Sen. Bernie Sanders (I-Vt.) insists that he can pay for his plans by taxing the rich.
Sen. Bernie Sanders (I-Vt.) insists that he can pay for his plans by taxing the rich.
David McNew/Getty Images

Sen. Bernie Sanders (I-Vt.) is adamant that only wealthy Americans will need to pay higher taxes to fund his proposals for expanding government social programs.

Bill Maher, who interviewed Sanders on HBO’s “Real Time” on Friday night, pressed Sanders on the point.

“Now this has been studied, the amount of tax revenue we would get just from taxing the people who I think your fans think you’re talking about -- the people who own a yacht -- does not come close to covering what you want to pay for,” Maher argued.

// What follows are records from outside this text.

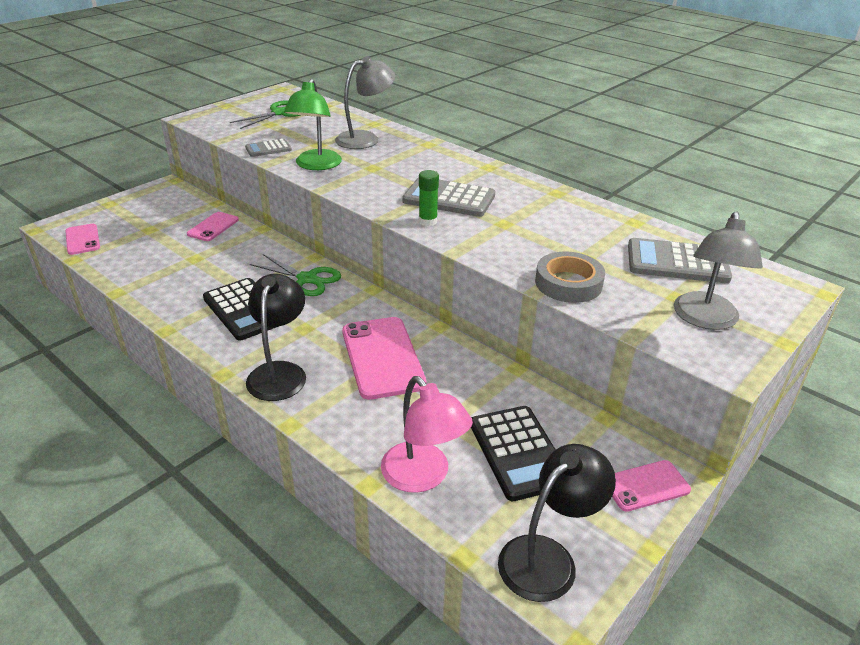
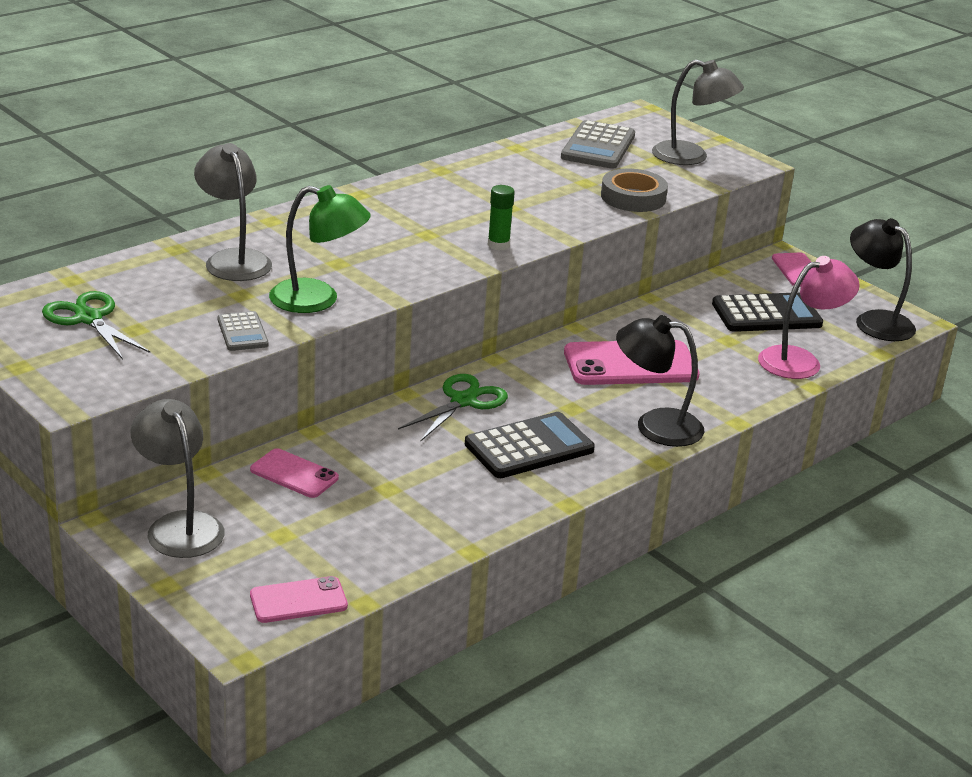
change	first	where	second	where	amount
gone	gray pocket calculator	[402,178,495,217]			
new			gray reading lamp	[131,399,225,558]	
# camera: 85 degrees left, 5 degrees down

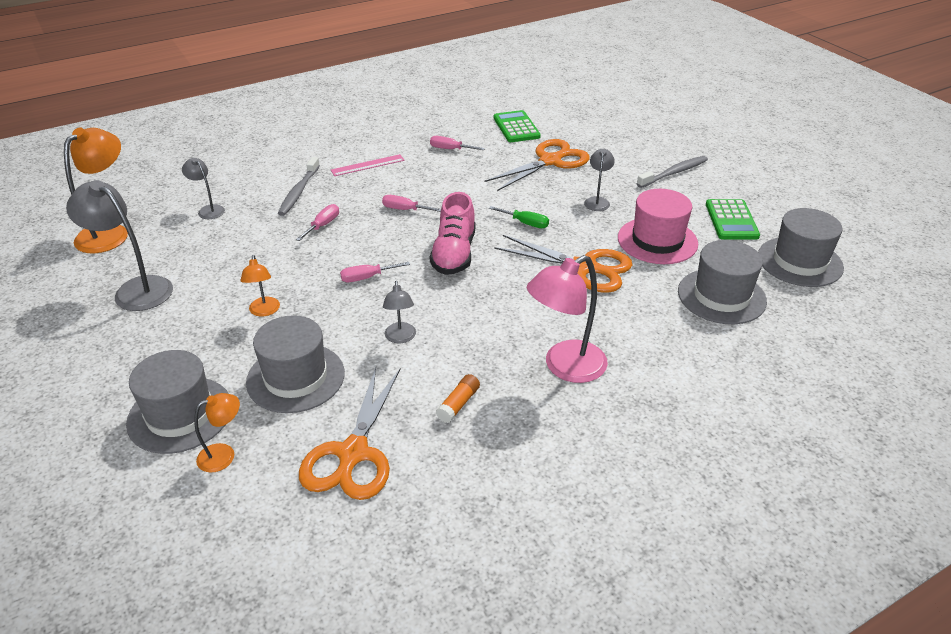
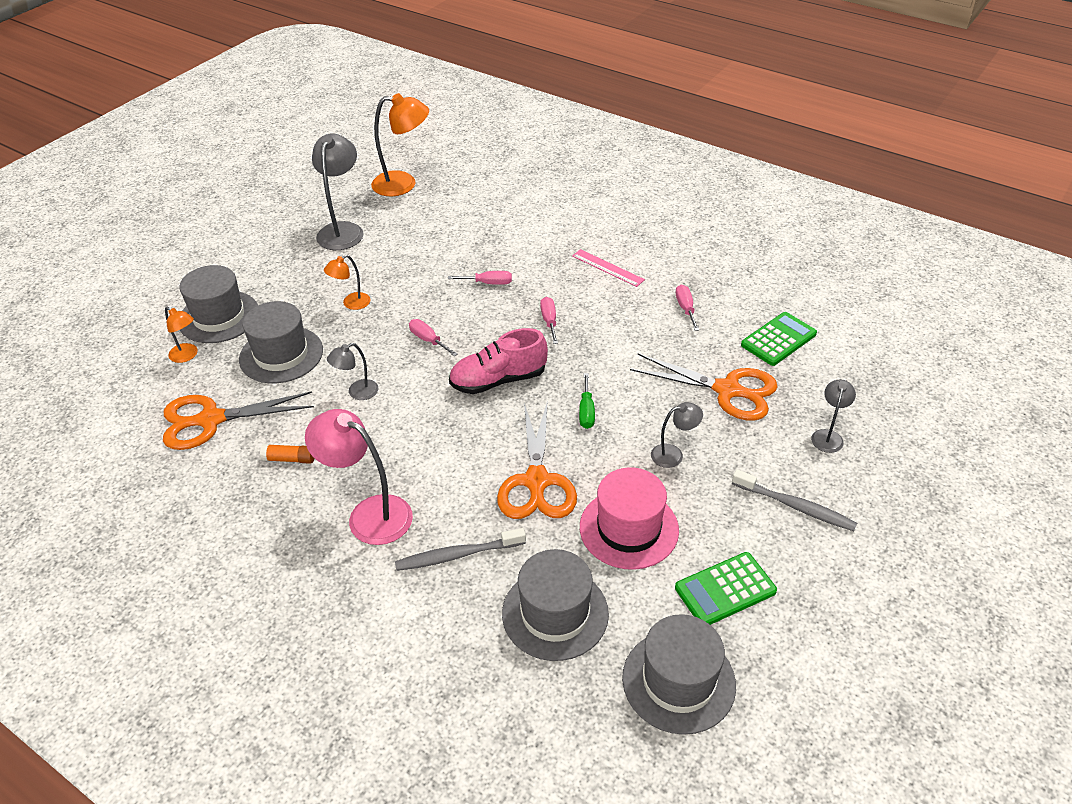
change	first	where	second	where	amount
shifted	gray reading lamp	[182,158,225,219]		[811,379,856,453]	
shifted	gray dental brush	[278,157,320,216]		[395,528,526,571]	
# camera: 65 degrees right, 5 degrees up

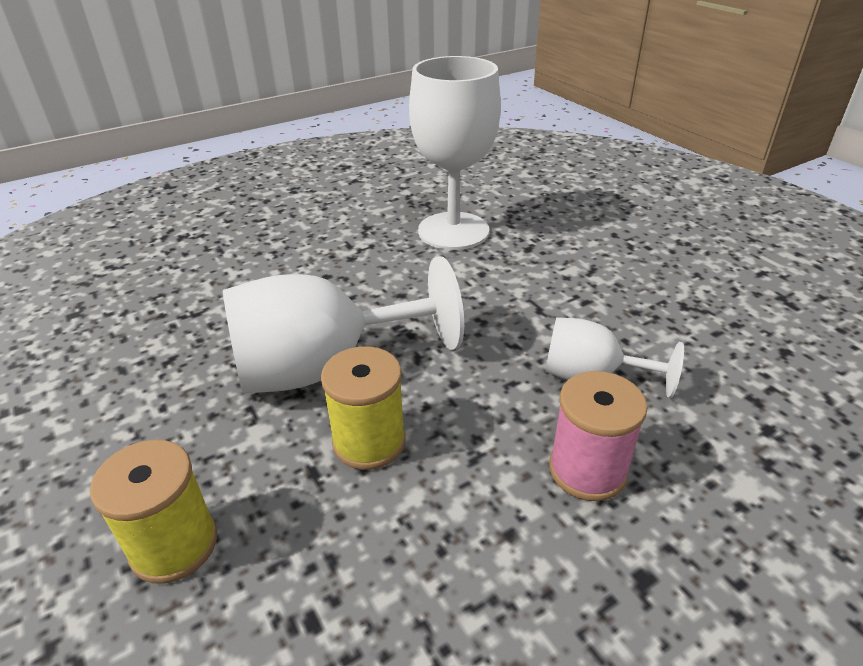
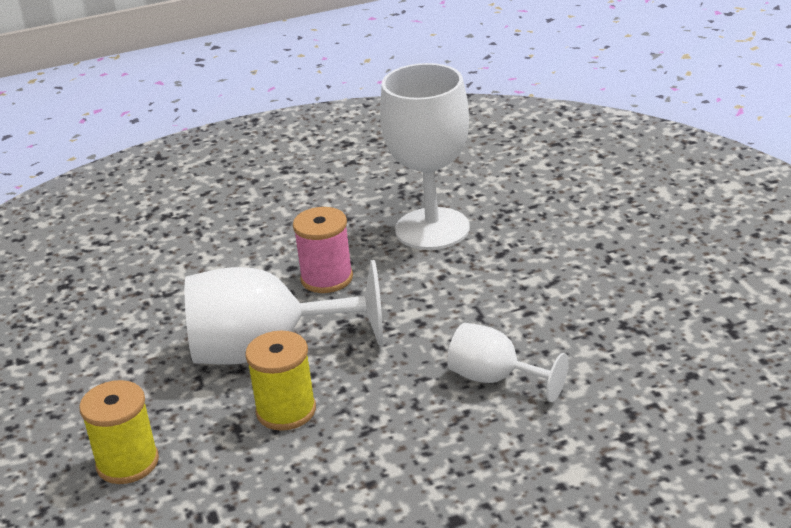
change	first	where	second	where	amount
shifted	pink reel of thread	[549,371,647,501]		[293,207,353,293]	
# camera: 15 degrees right, 5 degrees down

“Not true, not true,” the Democratic presidential hopeful responded.

Sanders then went through the largest items on his policy agenda -- Medicare for all; free college tuition at public institutions; higher Social Security benefits; and free child care -- and explained how each of them would only require asking more of wealthy Americans.

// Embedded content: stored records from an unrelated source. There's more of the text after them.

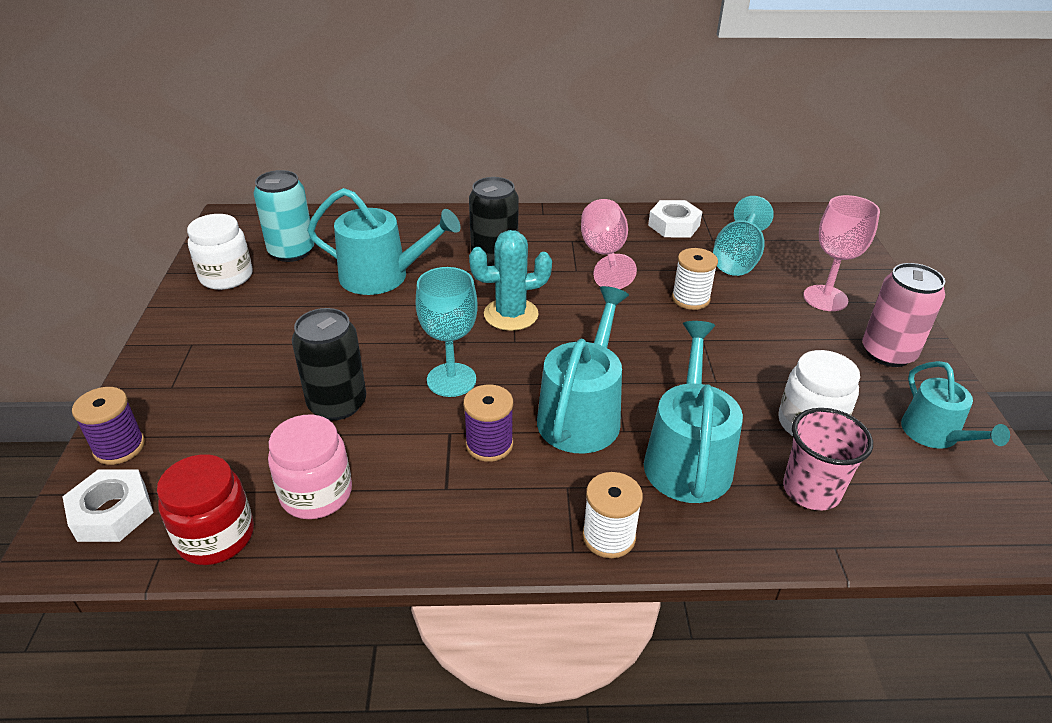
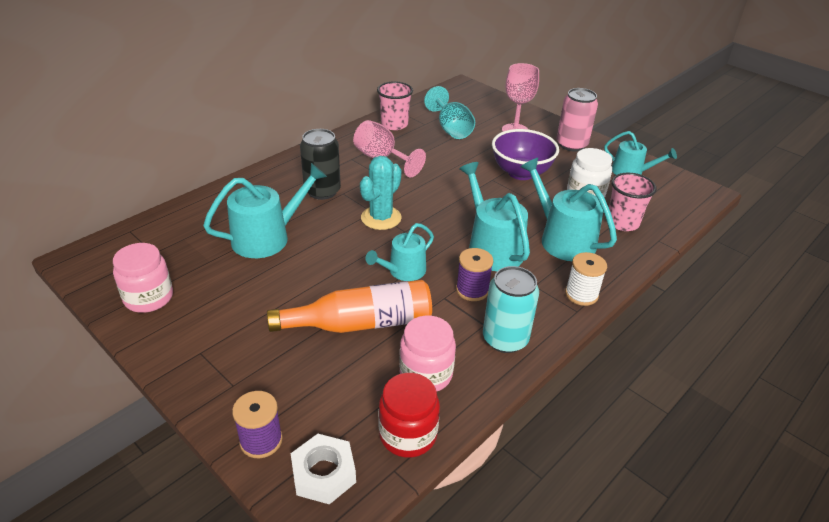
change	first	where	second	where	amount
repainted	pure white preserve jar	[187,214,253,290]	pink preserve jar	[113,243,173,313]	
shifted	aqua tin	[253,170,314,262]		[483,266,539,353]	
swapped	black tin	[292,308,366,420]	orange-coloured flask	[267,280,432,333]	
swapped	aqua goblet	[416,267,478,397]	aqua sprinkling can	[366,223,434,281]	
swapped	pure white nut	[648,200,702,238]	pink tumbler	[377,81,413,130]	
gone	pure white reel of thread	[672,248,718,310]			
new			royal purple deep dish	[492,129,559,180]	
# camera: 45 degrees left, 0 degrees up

But Sanders acknowledged that he might need to raise taxes on more than the top 1 percent of earners.

“We may have to go down a little bit lower than that, but not much lower,” Sanders said.

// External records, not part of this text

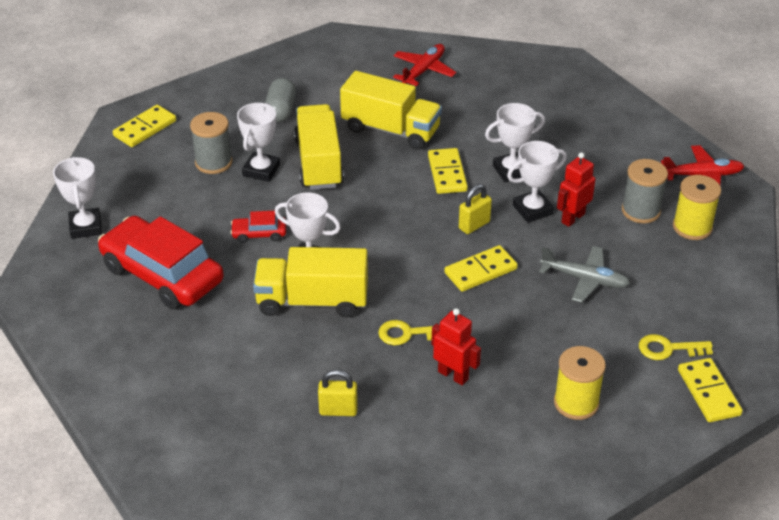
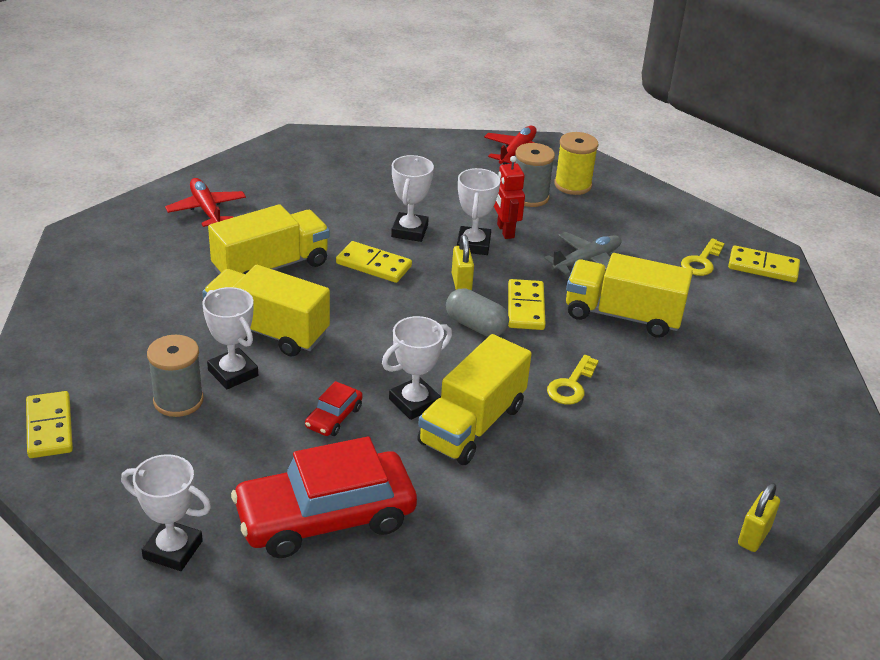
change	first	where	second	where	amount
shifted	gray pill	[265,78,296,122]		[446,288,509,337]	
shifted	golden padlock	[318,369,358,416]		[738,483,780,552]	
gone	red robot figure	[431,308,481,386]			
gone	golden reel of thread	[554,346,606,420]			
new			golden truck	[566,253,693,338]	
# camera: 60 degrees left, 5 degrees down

The top 1 percent is made up of 1.13 million households with average incomes of $2.1 million a year, according to the Tax Policy Center. The New York Times estimates that increasing those households’ total tax burden from roughly one-third today to 40 percent would raise an additional $157 billion in revenue per year.

To put that amount in perspective, the Times noted that Sanders’ plan to cover the cost of undergraduate tuition at a public college or university would cost the federal government $47 billion.

Sanders intends to pay for his college plan, however, by taxing financial transactions. He has introduced Social Security legislation that expands benefits and extends the program’s solvency by eliminating the cap on taxable earnings, which currently means millionaires only contribute to the program on the first $118,500 they earn.

The senator told Maher he would pay for child care by closing corporate tax loopholes.

The arithmetic on a single-payer health care system is a little bit trickier. Although Sanders has not yet released a detailed single-payer plan, a similar bill introduced by Rep. John Conyers (D-Mich.) would be financed in part by payroll taxes on middle-income and wealthy earners.

An analysis of the plan by Gerald Friedman, an economist at the University of Massachusetts, Amherst, projects that Conyers’ bill would reduce overall health care costs by $592 billion per year, ultimately saving consumers money.

It is also not clear how Sanders’ promise not to tax the middle class squares with his paid family leave plan. He backs a bill introduced by Sen. Kirsten Gillibrand (D-N.Y.), which would finance a proposed mandate for 12 weeks of paid family and medical leave with payroll tax contributions from all workers.